Tuesday, April 27, 2010

Finding Balance: Designing a Balanced (and Effective) Assessment System

Any follower of recent education publications intended either for educators or the general public will have frequently come across mention of the notion that it is important for an assessment system used in K-12 education to be balanced. The concept of a “Balanced” Assessment System isn’t new. A quick Google search will show writings dating back to the early 90’s on the first page. While the notion isn’t something that has its genesis in this modern era of No Child Left Behind (NCLB) and Race To the Top (RTT), these initiatives have certainly contributed to the rise in prominence of this idea. My purpose with this post is to discuss what makes an assessment system balanced and, critically, what is needed to make a balanced assessment system effective.

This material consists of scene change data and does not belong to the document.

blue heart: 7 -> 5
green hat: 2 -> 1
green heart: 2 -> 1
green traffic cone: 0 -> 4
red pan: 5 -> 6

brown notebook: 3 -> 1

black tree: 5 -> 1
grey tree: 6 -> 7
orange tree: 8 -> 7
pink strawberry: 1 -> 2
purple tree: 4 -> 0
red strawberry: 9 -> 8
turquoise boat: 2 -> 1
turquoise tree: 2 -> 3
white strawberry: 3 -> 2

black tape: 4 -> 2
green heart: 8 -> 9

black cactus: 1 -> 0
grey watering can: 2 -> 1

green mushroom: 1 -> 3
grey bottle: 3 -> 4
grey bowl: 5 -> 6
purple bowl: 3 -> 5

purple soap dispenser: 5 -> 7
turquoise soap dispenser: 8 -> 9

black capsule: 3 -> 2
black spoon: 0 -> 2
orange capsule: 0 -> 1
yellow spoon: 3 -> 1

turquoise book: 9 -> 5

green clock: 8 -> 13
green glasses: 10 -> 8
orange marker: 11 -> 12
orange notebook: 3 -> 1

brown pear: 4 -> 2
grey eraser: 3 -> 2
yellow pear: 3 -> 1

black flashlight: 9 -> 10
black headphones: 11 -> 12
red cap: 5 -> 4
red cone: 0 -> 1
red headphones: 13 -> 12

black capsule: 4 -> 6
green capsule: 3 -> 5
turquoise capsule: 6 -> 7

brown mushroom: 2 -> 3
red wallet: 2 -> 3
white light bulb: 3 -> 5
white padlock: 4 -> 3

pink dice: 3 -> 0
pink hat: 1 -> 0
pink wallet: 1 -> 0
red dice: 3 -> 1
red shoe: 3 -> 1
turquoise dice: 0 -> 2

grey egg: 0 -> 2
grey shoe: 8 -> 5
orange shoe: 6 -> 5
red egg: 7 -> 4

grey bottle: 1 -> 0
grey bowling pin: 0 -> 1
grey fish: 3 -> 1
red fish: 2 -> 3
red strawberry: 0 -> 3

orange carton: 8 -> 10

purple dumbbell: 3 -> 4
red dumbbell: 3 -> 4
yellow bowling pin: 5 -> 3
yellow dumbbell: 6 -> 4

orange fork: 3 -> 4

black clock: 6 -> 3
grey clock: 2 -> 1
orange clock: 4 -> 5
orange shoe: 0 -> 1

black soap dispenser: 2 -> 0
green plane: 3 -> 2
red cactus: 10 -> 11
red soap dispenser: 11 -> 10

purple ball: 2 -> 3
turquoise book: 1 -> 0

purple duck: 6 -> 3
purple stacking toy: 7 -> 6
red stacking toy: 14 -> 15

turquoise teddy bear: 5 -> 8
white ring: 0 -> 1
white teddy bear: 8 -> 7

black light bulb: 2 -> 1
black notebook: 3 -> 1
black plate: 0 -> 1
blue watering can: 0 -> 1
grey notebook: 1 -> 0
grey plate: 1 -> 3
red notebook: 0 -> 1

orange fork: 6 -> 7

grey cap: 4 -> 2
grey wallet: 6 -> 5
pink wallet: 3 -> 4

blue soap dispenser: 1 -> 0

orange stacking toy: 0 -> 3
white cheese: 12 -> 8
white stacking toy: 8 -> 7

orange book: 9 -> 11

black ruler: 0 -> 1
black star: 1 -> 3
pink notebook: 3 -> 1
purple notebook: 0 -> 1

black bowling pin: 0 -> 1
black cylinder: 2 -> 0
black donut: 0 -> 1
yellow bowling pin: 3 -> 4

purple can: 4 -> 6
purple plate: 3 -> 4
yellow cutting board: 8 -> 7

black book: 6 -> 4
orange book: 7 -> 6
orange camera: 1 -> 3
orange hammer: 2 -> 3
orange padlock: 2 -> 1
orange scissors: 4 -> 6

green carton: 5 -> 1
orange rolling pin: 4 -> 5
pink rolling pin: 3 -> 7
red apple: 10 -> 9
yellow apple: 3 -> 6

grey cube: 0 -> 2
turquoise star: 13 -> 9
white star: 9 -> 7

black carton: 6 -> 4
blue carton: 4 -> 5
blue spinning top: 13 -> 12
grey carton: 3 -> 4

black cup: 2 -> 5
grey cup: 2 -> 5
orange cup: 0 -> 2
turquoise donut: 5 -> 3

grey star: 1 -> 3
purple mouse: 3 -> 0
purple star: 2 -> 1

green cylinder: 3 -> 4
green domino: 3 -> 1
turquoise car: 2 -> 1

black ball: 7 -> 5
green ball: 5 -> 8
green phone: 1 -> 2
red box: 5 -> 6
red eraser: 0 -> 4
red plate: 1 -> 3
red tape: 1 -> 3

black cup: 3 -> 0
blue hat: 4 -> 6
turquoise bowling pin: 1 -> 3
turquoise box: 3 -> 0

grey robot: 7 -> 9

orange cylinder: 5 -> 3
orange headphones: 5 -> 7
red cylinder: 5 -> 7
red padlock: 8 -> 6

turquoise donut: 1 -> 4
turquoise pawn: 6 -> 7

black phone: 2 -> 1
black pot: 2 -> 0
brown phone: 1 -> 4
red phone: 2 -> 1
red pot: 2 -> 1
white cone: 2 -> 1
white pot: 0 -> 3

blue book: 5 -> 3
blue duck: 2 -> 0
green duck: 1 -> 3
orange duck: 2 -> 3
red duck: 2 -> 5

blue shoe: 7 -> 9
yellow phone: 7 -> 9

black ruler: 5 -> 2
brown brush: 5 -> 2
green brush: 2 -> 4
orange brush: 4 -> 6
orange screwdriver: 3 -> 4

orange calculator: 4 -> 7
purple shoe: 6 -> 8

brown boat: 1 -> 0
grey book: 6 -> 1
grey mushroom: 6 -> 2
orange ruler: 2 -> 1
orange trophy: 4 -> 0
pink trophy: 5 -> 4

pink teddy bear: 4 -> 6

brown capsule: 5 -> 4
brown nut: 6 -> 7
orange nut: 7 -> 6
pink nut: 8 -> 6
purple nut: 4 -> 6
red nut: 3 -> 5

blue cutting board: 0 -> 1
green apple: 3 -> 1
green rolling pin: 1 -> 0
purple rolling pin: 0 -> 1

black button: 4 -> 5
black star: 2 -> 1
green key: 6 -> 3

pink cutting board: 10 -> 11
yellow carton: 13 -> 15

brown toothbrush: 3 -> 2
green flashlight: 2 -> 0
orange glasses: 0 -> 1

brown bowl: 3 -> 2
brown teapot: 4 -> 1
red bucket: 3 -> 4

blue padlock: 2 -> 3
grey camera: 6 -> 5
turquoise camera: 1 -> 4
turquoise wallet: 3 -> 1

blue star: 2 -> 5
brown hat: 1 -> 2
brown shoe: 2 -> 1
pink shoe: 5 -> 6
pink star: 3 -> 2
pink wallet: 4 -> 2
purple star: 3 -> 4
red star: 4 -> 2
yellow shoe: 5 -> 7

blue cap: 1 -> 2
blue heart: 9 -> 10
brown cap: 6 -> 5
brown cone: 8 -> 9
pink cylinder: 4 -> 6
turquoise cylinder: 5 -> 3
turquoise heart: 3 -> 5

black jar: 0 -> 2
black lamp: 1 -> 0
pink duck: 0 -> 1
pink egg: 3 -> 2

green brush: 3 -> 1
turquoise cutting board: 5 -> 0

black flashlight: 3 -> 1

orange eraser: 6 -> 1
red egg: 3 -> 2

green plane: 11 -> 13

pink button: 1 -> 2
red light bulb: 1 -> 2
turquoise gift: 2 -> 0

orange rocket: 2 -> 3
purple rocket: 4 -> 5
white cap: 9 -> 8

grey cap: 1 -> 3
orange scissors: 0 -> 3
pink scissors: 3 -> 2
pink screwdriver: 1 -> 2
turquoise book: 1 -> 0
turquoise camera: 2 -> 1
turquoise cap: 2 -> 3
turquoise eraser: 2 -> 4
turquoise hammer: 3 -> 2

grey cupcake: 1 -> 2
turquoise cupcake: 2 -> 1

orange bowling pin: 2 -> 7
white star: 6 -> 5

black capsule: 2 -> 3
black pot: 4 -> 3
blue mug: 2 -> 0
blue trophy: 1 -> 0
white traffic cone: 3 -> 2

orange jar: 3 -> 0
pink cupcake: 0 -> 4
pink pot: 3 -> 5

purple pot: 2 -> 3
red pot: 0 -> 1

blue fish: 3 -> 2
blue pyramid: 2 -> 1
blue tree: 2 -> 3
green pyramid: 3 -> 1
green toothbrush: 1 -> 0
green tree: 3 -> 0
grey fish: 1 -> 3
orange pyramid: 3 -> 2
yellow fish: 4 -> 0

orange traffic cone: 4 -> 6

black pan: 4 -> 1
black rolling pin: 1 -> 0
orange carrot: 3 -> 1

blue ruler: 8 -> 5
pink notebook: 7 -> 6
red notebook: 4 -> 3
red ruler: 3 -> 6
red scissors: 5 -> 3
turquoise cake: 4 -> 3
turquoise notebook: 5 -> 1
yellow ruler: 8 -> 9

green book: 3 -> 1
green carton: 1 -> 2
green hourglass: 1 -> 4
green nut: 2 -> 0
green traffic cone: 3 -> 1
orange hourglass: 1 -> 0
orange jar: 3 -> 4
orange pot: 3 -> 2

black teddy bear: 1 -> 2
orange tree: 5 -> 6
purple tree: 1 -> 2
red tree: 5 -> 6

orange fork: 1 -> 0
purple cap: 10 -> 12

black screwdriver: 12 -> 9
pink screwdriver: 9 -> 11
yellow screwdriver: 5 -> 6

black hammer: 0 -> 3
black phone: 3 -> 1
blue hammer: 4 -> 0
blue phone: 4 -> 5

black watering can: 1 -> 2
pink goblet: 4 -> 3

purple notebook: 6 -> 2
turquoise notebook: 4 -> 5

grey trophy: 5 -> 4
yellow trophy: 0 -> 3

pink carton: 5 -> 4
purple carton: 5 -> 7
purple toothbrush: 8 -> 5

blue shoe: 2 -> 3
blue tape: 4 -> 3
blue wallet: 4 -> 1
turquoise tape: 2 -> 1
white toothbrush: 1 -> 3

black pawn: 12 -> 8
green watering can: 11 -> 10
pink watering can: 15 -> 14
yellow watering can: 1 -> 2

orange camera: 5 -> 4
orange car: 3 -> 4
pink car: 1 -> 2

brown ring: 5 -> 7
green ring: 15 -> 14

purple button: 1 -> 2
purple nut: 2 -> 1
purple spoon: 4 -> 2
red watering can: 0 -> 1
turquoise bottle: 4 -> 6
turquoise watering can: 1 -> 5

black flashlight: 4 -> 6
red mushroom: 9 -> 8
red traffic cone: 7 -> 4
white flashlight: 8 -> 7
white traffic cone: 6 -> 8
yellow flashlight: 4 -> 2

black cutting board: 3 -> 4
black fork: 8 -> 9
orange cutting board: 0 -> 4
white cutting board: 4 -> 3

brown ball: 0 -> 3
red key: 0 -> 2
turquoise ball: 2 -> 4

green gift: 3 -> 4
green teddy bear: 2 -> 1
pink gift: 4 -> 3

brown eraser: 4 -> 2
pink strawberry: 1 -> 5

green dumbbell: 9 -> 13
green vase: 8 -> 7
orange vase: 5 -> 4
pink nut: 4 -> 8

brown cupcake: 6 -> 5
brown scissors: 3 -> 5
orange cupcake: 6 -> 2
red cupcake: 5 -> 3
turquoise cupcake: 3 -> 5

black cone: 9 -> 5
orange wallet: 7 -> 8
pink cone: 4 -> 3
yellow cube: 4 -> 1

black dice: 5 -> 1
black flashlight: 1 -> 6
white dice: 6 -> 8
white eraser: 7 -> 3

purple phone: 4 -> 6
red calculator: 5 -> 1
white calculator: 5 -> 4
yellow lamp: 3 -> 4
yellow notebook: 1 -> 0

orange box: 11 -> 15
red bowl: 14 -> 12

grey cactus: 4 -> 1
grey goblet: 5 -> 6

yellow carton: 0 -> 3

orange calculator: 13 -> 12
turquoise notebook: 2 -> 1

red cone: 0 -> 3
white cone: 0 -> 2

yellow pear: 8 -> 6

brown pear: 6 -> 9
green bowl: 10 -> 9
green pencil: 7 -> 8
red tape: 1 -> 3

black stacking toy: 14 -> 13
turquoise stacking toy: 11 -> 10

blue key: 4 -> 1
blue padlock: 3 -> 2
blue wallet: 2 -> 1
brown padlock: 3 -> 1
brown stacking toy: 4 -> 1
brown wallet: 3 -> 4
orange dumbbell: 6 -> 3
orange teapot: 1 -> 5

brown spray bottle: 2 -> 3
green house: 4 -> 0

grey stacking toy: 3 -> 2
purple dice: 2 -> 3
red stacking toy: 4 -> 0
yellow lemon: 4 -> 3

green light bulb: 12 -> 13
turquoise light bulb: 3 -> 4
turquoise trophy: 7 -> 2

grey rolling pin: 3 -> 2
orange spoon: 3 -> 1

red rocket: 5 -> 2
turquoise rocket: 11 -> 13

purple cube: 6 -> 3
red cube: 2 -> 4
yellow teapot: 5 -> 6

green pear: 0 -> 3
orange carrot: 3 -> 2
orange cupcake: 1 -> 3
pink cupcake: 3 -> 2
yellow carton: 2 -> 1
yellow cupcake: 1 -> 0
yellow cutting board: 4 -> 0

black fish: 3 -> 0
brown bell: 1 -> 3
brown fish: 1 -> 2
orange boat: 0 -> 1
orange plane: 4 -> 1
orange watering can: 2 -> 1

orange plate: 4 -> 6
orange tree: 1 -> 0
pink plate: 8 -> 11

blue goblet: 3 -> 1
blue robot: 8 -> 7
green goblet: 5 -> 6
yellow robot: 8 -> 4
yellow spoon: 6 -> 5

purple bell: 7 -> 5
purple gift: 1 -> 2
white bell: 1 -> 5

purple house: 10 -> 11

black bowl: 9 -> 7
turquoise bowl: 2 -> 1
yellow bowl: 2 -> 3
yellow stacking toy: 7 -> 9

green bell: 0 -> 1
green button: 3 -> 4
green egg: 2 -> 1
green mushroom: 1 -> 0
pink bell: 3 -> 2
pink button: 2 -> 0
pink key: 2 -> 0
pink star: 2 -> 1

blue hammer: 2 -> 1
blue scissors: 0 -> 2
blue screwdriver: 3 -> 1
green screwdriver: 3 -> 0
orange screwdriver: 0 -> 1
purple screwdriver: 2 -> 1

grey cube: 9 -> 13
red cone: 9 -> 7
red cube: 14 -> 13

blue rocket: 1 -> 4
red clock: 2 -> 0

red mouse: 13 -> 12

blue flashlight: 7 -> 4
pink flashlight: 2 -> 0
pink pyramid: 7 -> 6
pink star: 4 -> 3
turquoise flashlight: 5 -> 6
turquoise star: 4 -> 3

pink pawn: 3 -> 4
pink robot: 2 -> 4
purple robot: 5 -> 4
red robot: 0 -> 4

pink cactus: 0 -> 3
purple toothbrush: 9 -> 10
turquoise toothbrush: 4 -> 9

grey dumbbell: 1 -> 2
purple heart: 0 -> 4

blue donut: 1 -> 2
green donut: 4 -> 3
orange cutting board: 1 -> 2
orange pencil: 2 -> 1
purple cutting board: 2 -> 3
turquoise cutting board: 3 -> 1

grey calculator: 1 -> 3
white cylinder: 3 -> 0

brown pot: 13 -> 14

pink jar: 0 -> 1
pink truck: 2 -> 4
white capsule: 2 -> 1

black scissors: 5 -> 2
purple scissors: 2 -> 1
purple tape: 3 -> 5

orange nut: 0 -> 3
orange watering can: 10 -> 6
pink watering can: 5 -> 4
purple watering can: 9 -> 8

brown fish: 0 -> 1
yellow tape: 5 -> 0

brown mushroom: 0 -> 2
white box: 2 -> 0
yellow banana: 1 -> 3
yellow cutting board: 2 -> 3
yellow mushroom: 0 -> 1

Starting a discussion of a balanced assessment system begs the question about what exactly must be balanced with what. In short, the balanced assessment notion argues that assessment systems have many different purposes and that those purposes must be balanced without one overwhelming the other. The need for an administrator to evaluate the efficacy of a school within the district must be balanced with the teacher’s need to plan based on information about his/her student’s mastery of standards which must be balanced with a student’s need for feedback on his/her work. NCLB and RTT also emphasize the need for state and federal government oversight of schools to be added to the mix.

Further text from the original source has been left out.